Admittedly, amidst all those high-resolution pictures of emerald fairways at sunset, a shot of ragged pasture with a cow on it might jar somewhat but then anyone with a clue who skims the brochure will appreciate that the latter image says as much, if not more, than the former.

For we can be easily seduced by an impressive finished product into underestimating the vision that saw it first, amid all the cattle and brambles and scrub. Were a picture of the finished hole accompanied by one of the blank canvas that met the designer on his first tour of the property, I think it would only enhance our appreciation of how he earns his crust.

You and I might gaze out across such virgin terrain and wonder "where do I start?" but he already knows. Having tackled Westchester Country Club's West Course (pictured) courtesy of Links 2003 this week, mind you, I'm a little more clued up as to what my own starting point would be.

I wasn't expecting great things of this Walter Travis design, to be honest. I think my spontaneous affection for whisky after a mere 48 years has been mirrored by a similarly out-of-the-blue appreciation of links golf over the manicured parkland courses I had previously preferred. Between its coasts, I've decided, America has a lot of inland country club layouts that are a little samey.

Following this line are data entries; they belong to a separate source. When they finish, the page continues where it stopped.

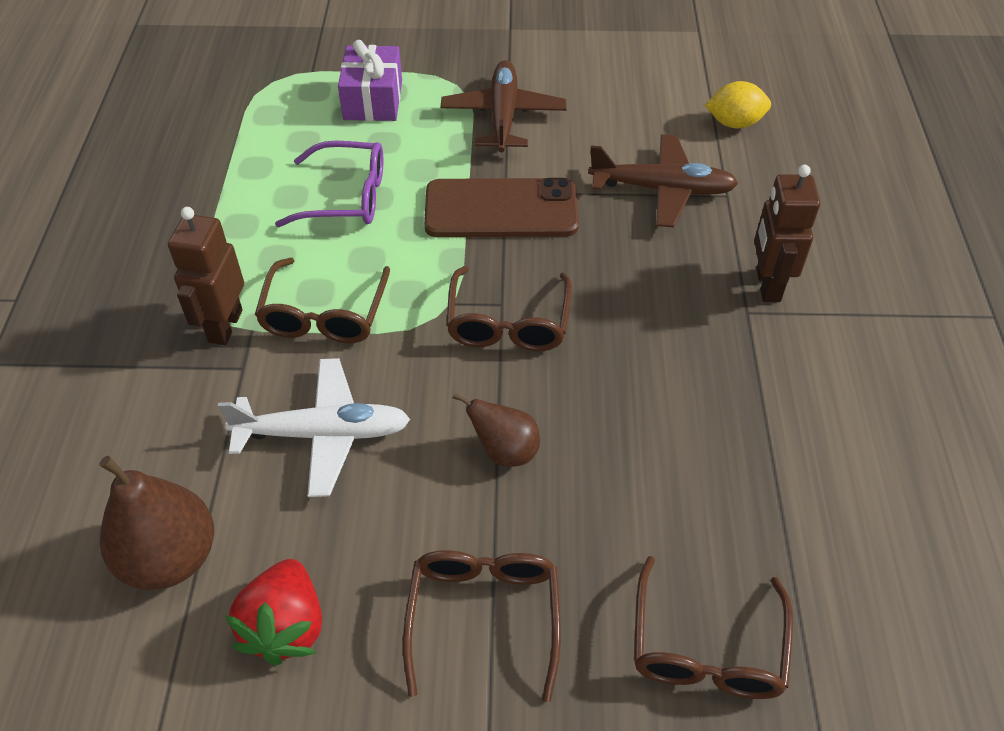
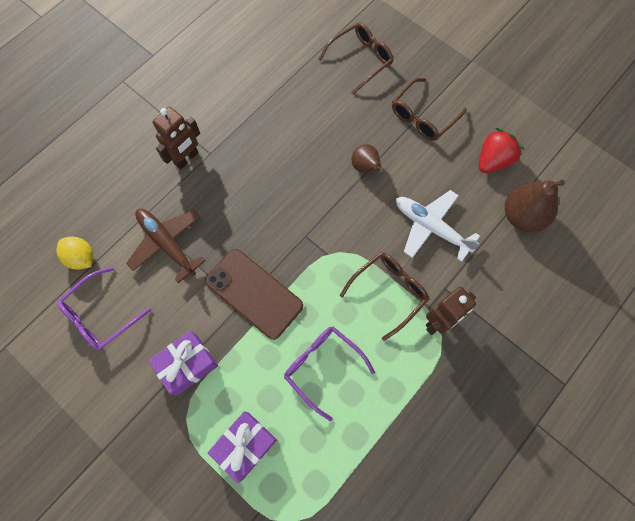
camera: 140 degrees left, 20 degrees up
(503, 116) = (187, 365): brown plane -> purple gift
(508, 323) = (311, 224): brown glasses -> none
(644, 98) = (101, 315): none -> purple glasses

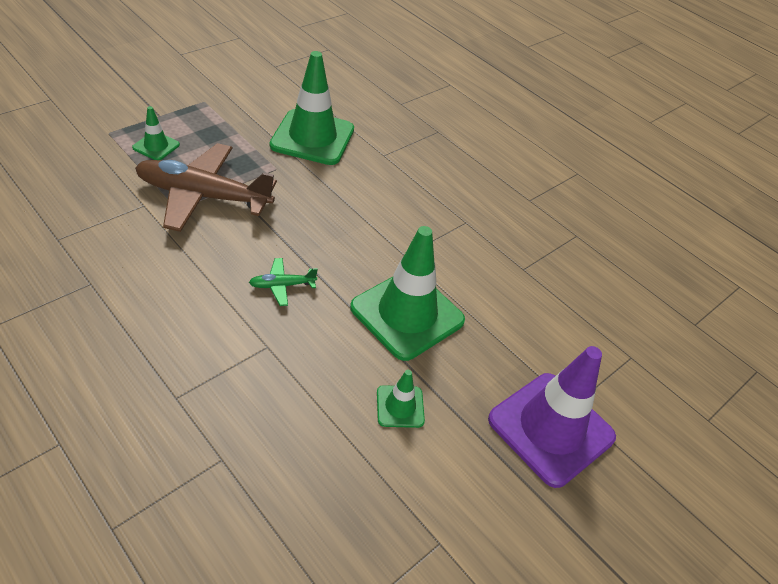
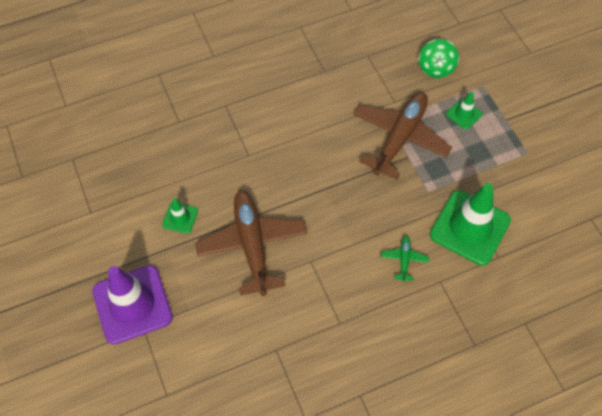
camera: 115 degrees right, 15 degrees up
(80, 172) = (436, 68): none -> green spinning top
(282, 285) = (298, 172): green plane -> green plane (404, 259)
(407, 314) = (252, 244): green traffic cone -> brown plane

Then I came to the drive into the valley at the 3rd, the downhill run at the 5th and 12th and the 7th's adverse camber and in having my curiosity piqued, began to realise what I'd be looking for in virgin land before anything else.

Different elevations.

Slopes, ledges, drop-offs: playing down from the brink of a small escarpment or up to a green perched in a hillside. Anything that breaks a plane and departs from the flat and predictable. Give me that and we're in business.

Although you'll need to lose the cow.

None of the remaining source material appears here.